Economy is the master. But it should be the servant. | the economic letters
The economy is the master, permeating the whole of society with its values and principles. If we want to transform societies profoundly, we must make the economy our servant.
At the beginning of commercialization, there was a simple shift: the obligation to pay taxes in money. Where once you could pay your taxes with goods, you now have to participate in the money circle. This forces people into trade, into what we call the economy.1
This simple shift started a development prioritizing the economy above all other aspects of communities and societies. Without the economy, there’s no way to earn money (which we need to pay taxes); without money, there’s no social participation. If the economy doesn’t work, the whole system falls apart. The economy is the master, not the servant. This is by design, not by default. It is based on a simple social construction that can be changed.
The ancient economies where taxes and money were invented are different from our current economies. Other paradigms and techniques emerged, leading to the crucial situation we are in:
a) access to cheap energy, which is the basis of industrialization and technology
b) consume as part of the global culture and a main driver of the economy with the underlying story of scarcity and incompleteness
c) the paradigm of unlimited economic growth.
There’s a fourth, a decisive one: Our economy and economic growth are based on exclusion. Slaves, women, the suppressed, and the marginalized are the source of cheap labor and, therefore, a central ingredient of our current economy. They are an ingredient but not a participant. Their social and political rights are minimalized as far as possible and made invisible.
Beyond this, nature has no say. In all its beauty and with its enormous ecological systems, animals, plants, rivers, and seas, it is, above all, one thing: a commodity.
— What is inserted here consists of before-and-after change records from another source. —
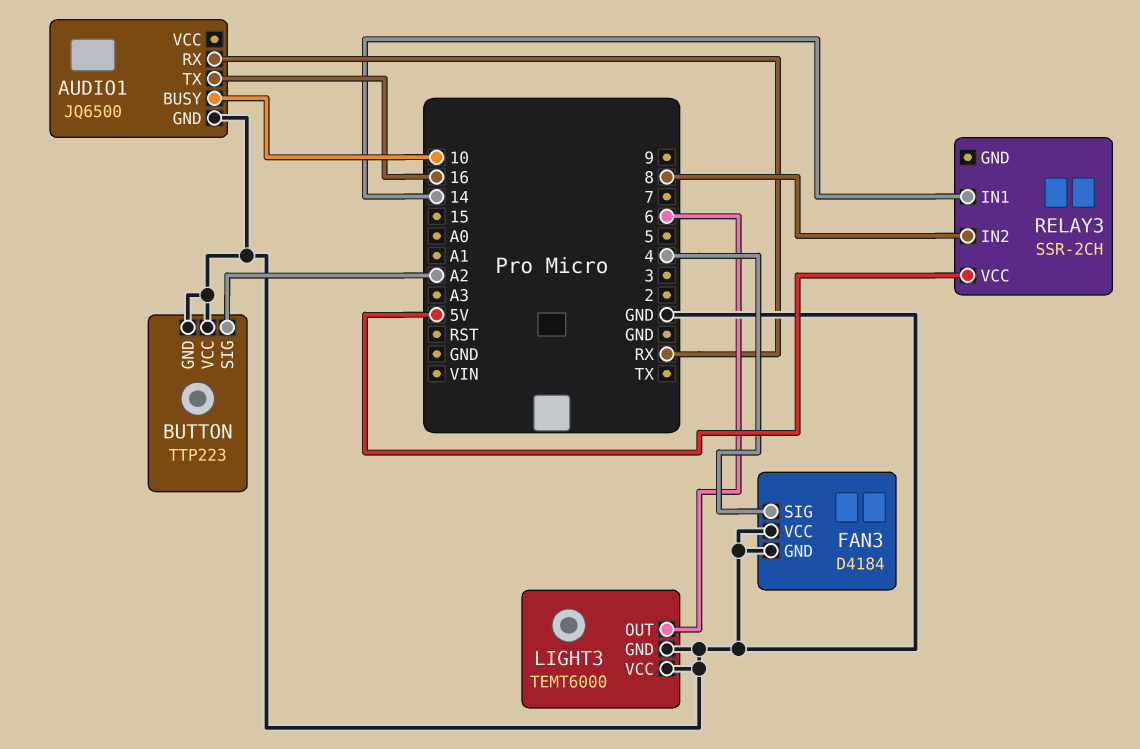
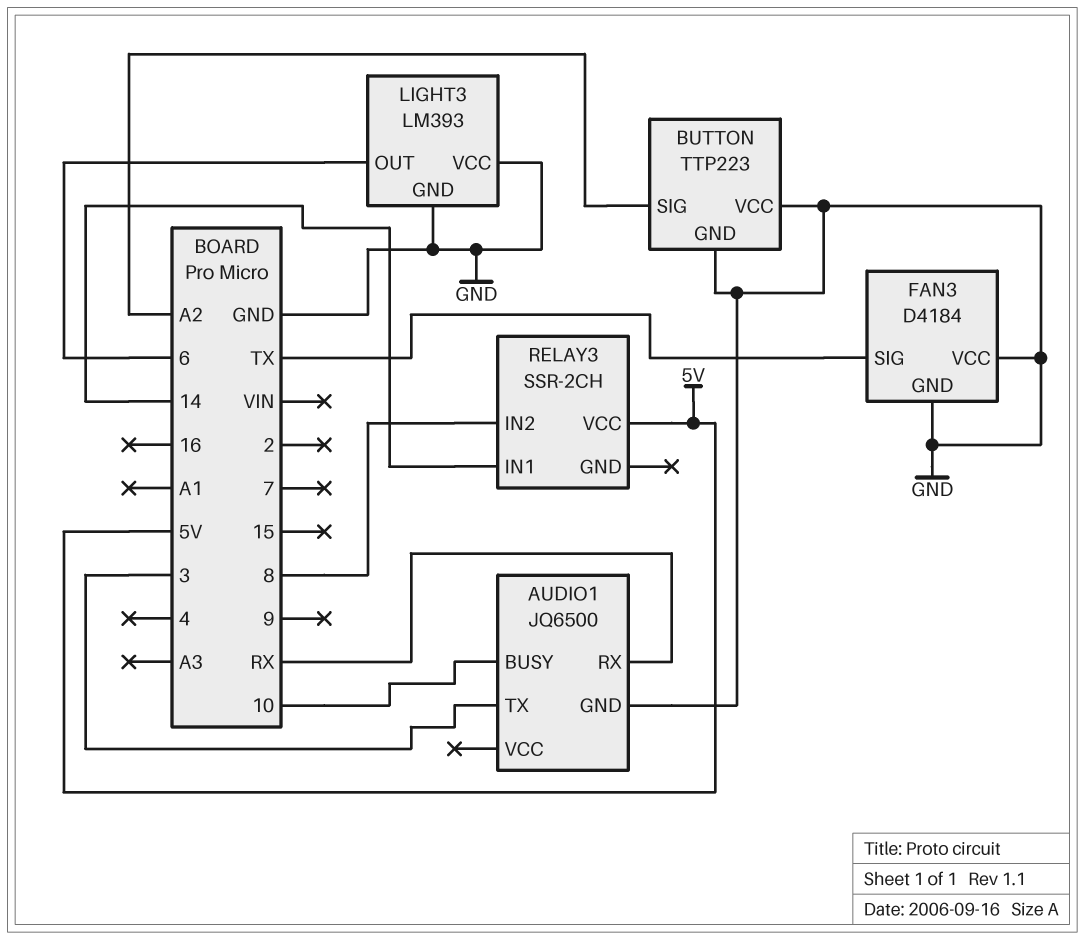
AUDIO1 pin TX: 16 -> 3
FAN3 pin SIG: 4 -> TX
LIGHT3: TEMT6000 -> LM393

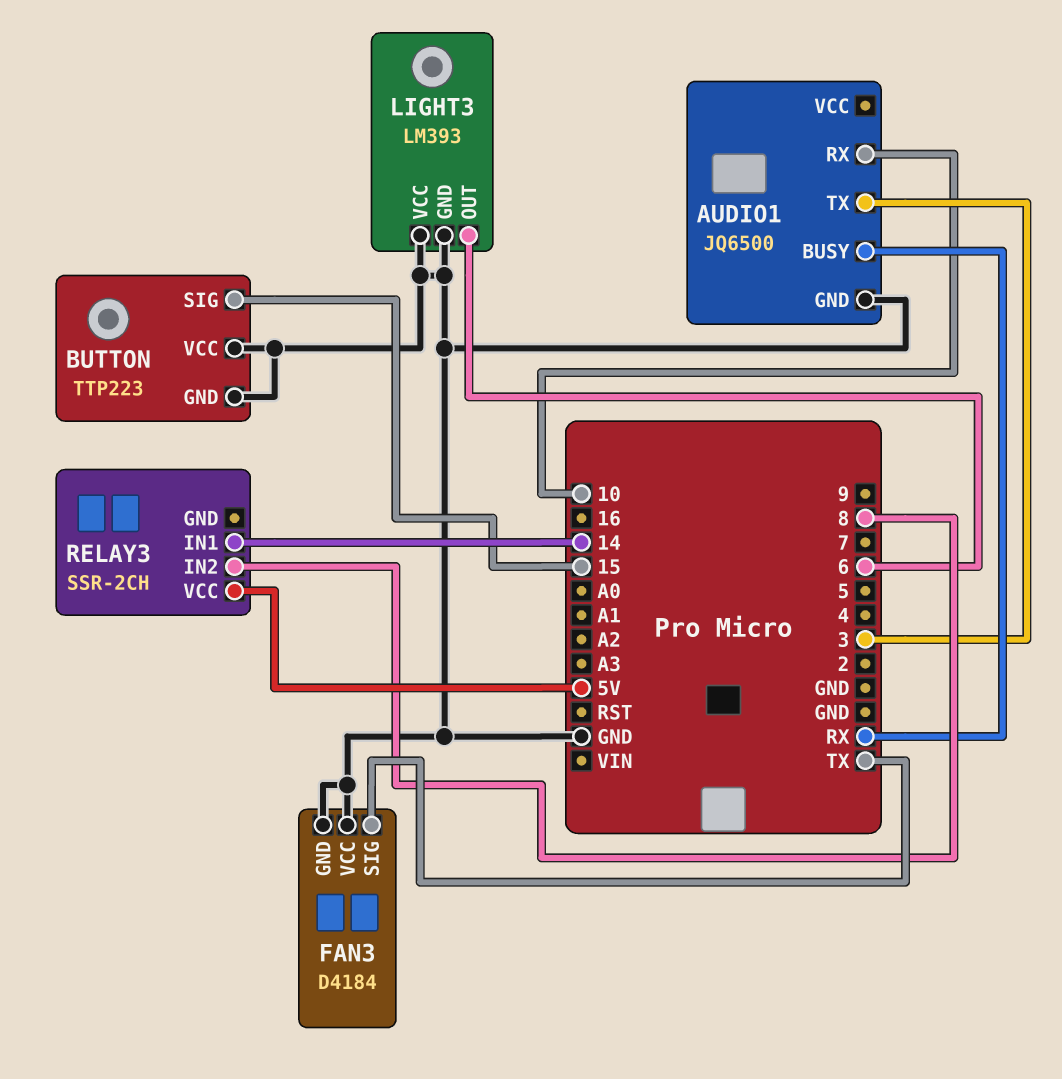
AUDIO1 pin BUSY: 10 -> RX
AUDIO1 pin RX: RX -> 10
BUTTON pin SIG: A2 -> 15

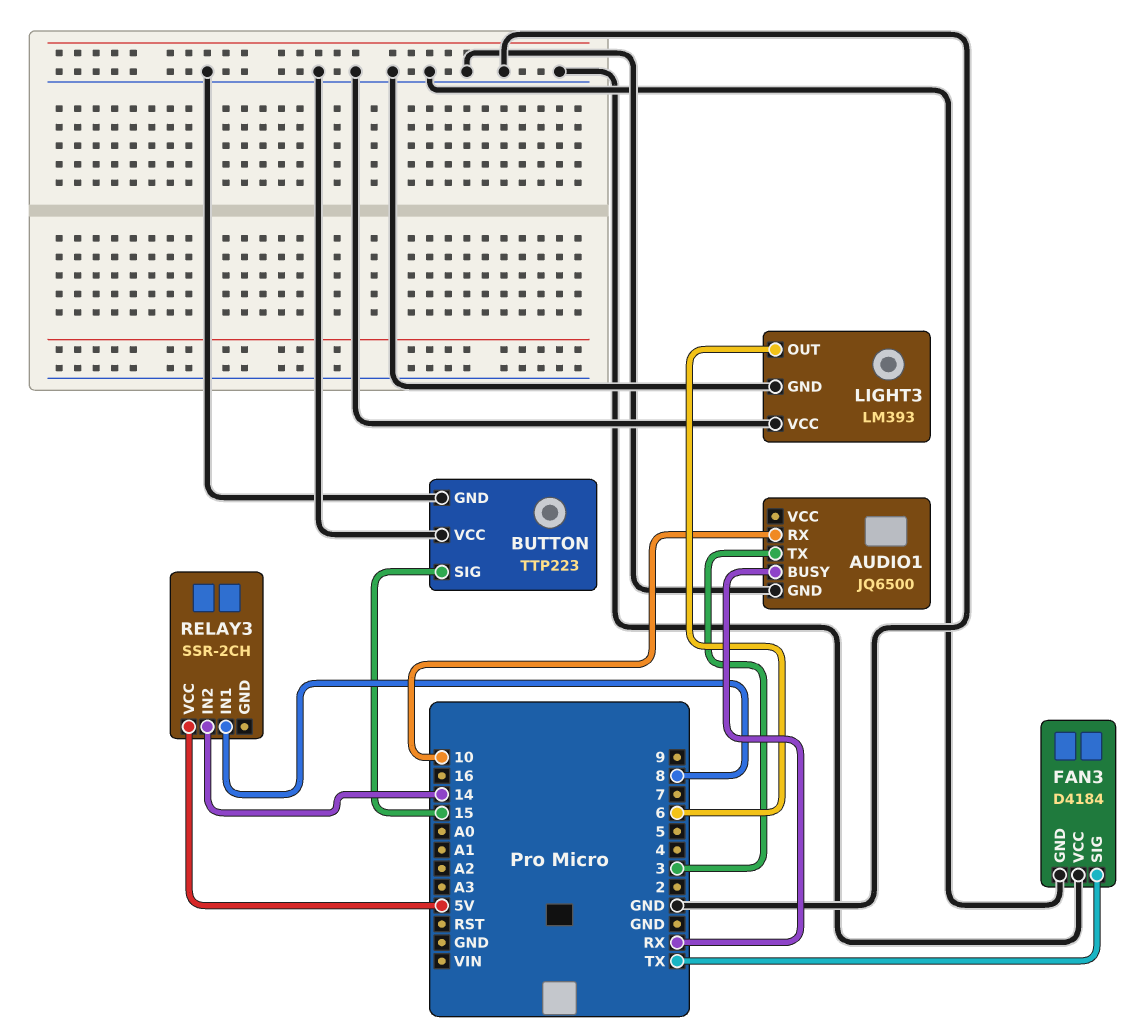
RELAY3 pin IN1: 14 -> 8
RELAY3 pin IN2: 8 -> 14

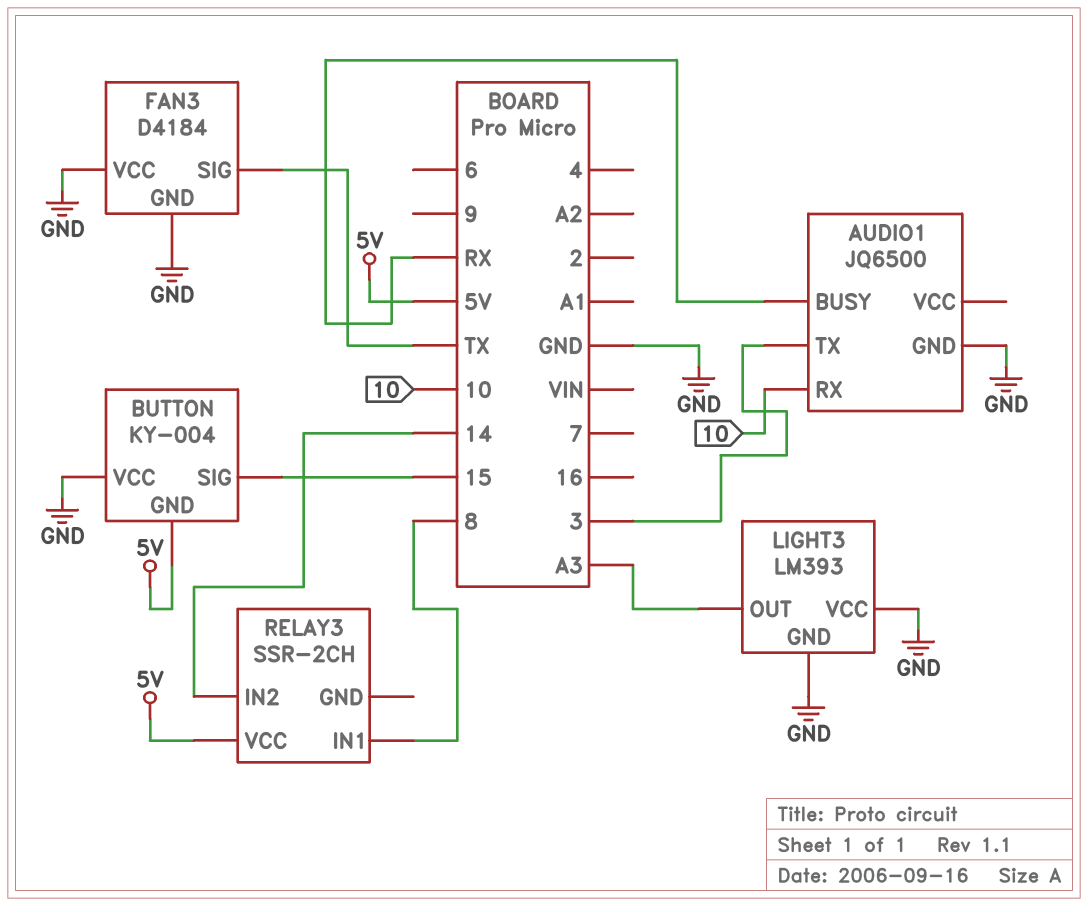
BUTTON: TTP223 -> KY-004
BUTTON pin GND: GND -> 5V
LIGHT3 pin OUT: 6 -> A3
We use nature as a resource and do not see it as what it is: the greatest part of our livelihood, the basis for our pure existence.
The economy is the master. It defines and shapes our whole society, from how we understand and organize our private lives and families to the priorities of our political organizations. Everything we do follows the necessities and principles of the economy. It defines what has value and what is just a simple supply: paid work vs. all the recreational work still mostly done by women; economic success vs. inner growth and integrity, and so on.
The economy should be a servant, not a master. Its task is to support communities and individuals holistically, including nature in all its dimensions: providing food and shelter, creating meaning and sense, and allowing us to live in harmony with nature, both our own and the natural world overall.
But the economy is the master, and the show must go on whatever happens. That’s where we must start if we want to transform our societies profoundly.
Norberg, M.B. & Deutsch, L. (2023) The Soybean Through World History: Lessons for Sustainable Agrofood Systems. London.